Temprano acudí al supermercado, hacía mucho calor en el camino, pero ya instalada en la panza de aquel bodegón frío, iluminado y rebosante de mercancía, solamente se dedica una a comprar sin sudar una gota.
Busqué las pechugas de pollo y para mi sorpresa eran enormes, parecían pavitas, tomé el paquete más chico. Busqué en la sección de vegetales los demás ingredientes, ajos, cebolla, tomate… ¡Oh my God! ¿Qué era aquello? Parecían globos, espléndidamente rojos, carnosos, brillantes, no eran de este mundo, pero el cartel decía: Tomatoes y el precio por libra, así que tomé los necesarios para el guiso. Escogí el paquete de tortillas de maíz más parecidas a las mexicanas y un botecito con puré de tomate, luego de desembolsar unos buenos dólares en la caja, regresé a casa. Los rayos del sol ya eran lanzas de fuego, así es Arizona, una mentada de madre en cuestión de calor.
Por la tarde empecé a preparar la cena. Puse a hervir las pechugas con sal, ajos y cebollas, pero eran tan pálidas como una cartulina blanca, entonces no sabía que el sabor de ambos iba a ser parecido. Puse a cocer los tomates enteros, lo suficiente para retirarles la piel. Ahí empezó el desastre. Con cuidado de no quemar mis dedos, intenté retirar la piel de aquellas bolas rojas y fue un desastre, no se desprendían como sucede con los tomates de Sinaloa. Debí usar un pelapapas para acelerar el procedimiento. Acto seguido cada vegetal fue a la licuadora con sal, ajos, cebollas y una bendición. El resultado fue una mezcla homogénea, pero no tenía sabor a tomate, era demasiado ácida para mi gusto.
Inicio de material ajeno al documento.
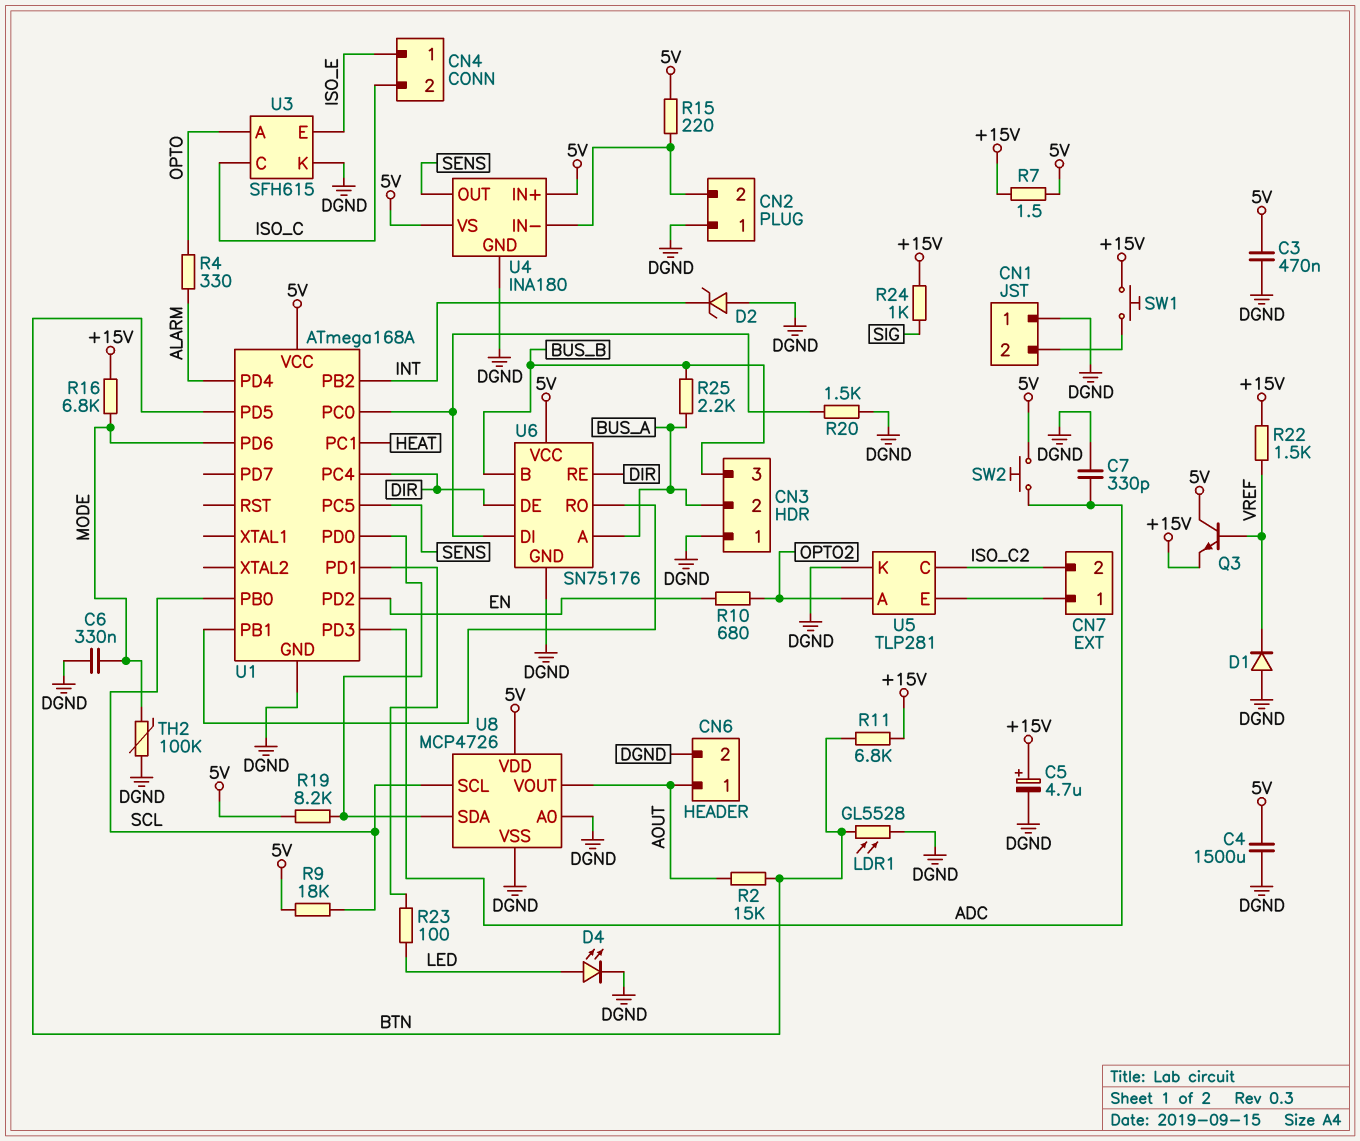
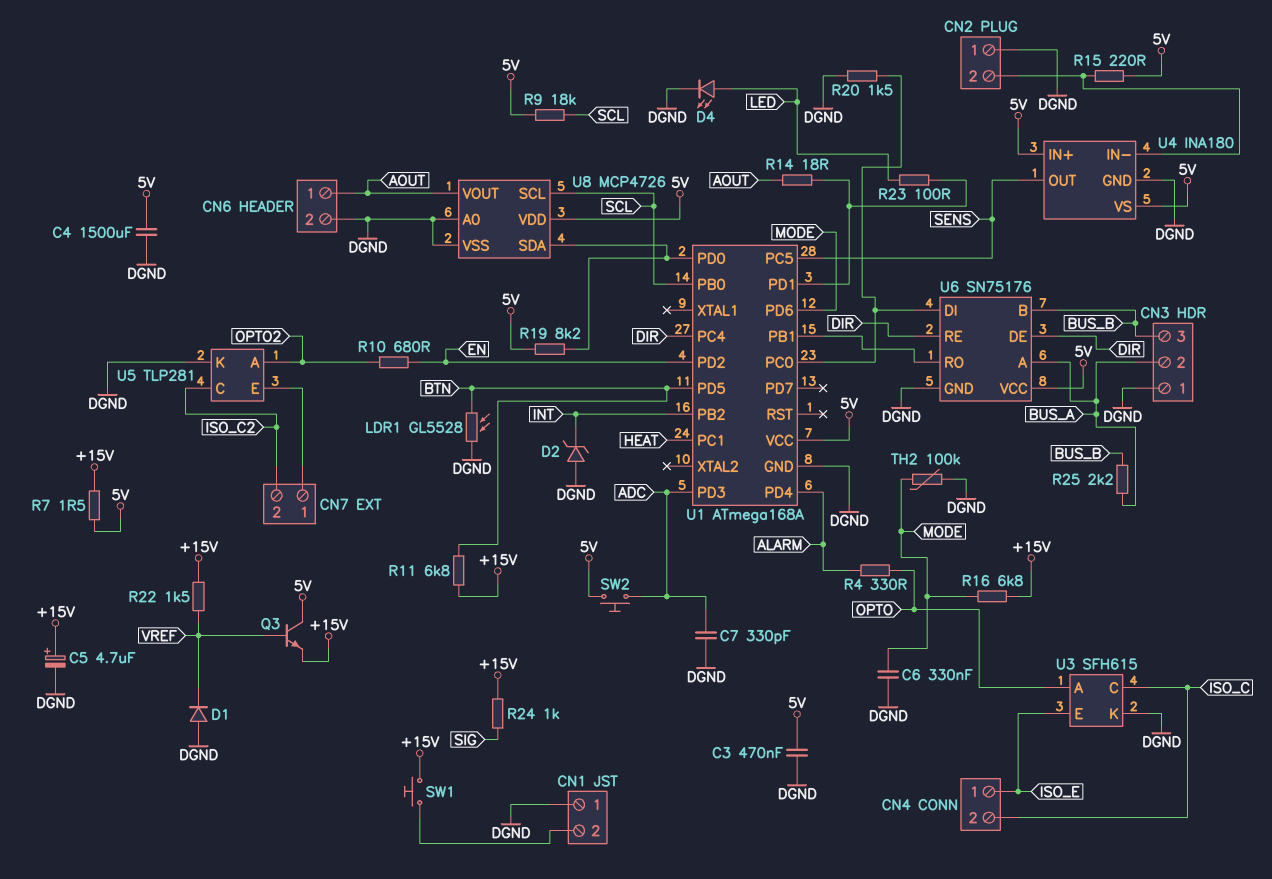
R2: 15k (AOUT, BTN) -> none
R14: none -> 18 (AOUT, U1/PD1)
Pensé que la cocción terminaría por darle el punto al puré, pero fue al revés: entre más se deshidrataba la cosa esa, más ácida se volvía, era un puntapié directo al estómago. Vacié el frasco de puré industrializado esperando un milagro, pero aquello no mejoraba. Por otro lado, las pechugas deshebradas parecían ligas sin sabor. Estuve tentada en tirar todo a la basura, pero con la esperanza de que el queso ayudaría, terminé mi platillo. Se veía muy apetitoso el platón con las entomatadas, pero en sabor nunca estuve satisfecha.
Tiempo después, leyendo aquí y allá descubrí que, en la tierra gringa los tomates rojos conservan su sabor inmaduro, pues lo importante es que se vean maduros, es una ilusión lo que una compra en la tienda de comestibles, así decía el artículo, ni más ni menos.
No volví a cocinar entomatadas allá. Años después, en la casa de mi consuegra, preparé un caldo de queso sonorense. Al principio la familia política no se animaba a probarlo, pero después hasta le agregaban chile verde extra, repitiendo que la sopa estaba muy buena y nos comimos el resto del caldo al día siguiente, hasta la última papita. Esta vez, tuve el cuidado de llevar en mi maleta los ingredientes secretos de esta receta.